Here in Seattle I've been held up for over an hour on the 520 bridge because
of an accident THE OTHER DIRECTION. Having screens would prevent rubber
necking on the other side of the highway (with a large cement barrier in
between).

Also, I think you can do a lot to the screen itself to increase driver safety.
Make it 15' high and entirely yellow/black diagonal stripes and it'll catch
driver's attention and get them to slow down. TV and radio educational ads can
help too.

------
mixmax
Interestingly the core problem of highway congestion is that drivers
decelerate faster than they accelerate.

An example: Person A slows down a little on the highway for some reason -
maybe she sees something on the side of the road, maybe her cellphone goes
off, it doesn't really matter.

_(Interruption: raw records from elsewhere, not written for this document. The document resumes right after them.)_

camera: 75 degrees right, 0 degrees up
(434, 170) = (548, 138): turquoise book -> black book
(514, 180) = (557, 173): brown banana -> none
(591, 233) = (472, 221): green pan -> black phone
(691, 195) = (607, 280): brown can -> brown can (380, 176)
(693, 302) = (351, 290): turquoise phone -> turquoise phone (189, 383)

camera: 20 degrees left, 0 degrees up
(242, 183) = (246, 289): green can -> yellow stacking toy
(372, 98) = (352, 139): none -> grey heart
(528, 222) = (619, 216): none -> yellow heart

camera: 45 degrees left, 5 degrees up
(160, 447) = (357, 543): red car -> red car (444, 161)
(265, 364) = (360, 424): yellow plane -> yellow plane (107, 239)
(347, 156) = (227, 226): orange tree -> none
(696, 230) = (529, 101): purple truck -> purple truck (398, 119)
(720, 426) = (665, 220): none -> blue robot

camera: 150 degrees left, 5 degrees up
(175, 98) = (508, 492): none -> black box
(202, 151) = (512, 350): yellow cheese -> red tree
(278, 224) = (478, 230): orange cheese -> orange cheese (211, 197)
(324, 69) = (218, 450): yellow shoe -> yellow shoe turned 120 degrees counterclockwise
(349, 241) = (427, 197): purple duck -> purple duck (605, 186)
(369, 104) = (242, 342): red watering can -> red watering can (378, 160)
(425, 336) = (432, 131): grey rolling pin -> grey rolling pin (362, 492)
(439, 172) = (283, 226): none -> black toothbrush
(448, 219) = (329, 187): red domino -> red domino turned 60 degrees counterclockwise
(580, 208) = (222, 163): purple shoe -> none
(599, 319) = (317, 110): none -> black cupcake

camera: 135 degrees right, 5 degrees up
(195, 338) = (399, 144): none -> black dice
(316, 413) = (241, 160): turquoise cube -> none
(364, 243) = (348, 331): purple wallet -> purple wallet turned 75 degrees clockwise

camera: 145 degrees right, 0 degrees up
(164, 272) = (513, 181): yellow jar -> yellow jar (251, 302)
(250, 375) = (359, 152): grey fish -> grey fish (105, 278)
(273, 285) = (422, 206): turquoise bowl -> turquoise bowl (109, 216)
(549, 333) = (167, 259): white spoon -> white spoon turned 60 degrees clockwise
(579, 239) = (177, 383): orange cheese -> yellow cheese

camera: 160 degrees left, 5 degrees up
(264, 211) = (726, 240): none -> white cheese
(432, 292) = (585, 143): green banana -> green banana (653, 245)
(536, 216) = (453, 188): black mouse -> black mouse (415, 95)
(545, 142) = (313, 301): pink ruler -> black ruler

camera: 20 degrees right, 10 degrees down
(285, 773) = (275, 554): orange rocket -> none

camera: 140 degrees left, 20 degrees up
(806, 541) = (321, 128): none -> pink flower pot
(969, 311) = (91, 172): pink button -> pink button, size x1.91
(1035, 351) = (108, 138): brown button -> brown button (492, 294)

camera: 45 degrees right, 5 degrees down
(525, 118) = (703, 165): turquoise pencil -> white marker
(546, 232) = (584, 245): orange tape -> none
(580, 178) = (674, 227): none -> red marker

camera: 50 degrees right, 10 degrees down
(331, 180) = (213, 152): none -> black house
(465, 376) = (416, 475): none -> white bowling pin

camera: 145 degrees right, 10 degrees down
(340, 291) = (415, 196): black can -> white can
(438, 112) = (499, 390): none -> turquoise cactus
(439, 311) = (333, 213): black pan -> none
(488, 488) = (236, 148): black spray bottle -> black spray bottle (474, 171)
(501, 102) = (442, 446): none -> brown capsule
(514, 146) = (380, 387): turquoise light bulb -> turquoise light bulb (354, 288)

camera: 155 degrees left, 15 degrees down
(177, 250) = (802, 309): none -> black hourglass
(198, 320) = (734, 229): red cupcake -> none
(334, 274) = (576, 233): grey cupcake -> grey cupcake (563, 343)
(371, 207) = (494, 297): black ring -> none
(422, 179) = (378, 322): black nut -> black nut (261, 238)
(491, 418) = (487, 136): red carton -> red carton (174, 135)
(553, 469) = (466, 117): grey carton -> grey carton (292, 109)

Person B behind her slows down a little as well
to keep her clearance, person C does the same and so on. Now person A speeds
back up to her original speed (when she is done talking on her phone, watching
stuff on the side of the road, or whatever) but she doesn't accelerate quite
as fast as she decelerated - this is perfectly normal behaviour - notice it
next time you take a trip in your car. Person B does the same thing when she
sees person A accelerate and so on. Before long you have a whole row of cars
that need to brake because the cars in front of them have decelerated quickly
and accelerated slowly. This is what causes most traffic jams on highways.

This is also why a traffic jam moves backwards on the road as time passes.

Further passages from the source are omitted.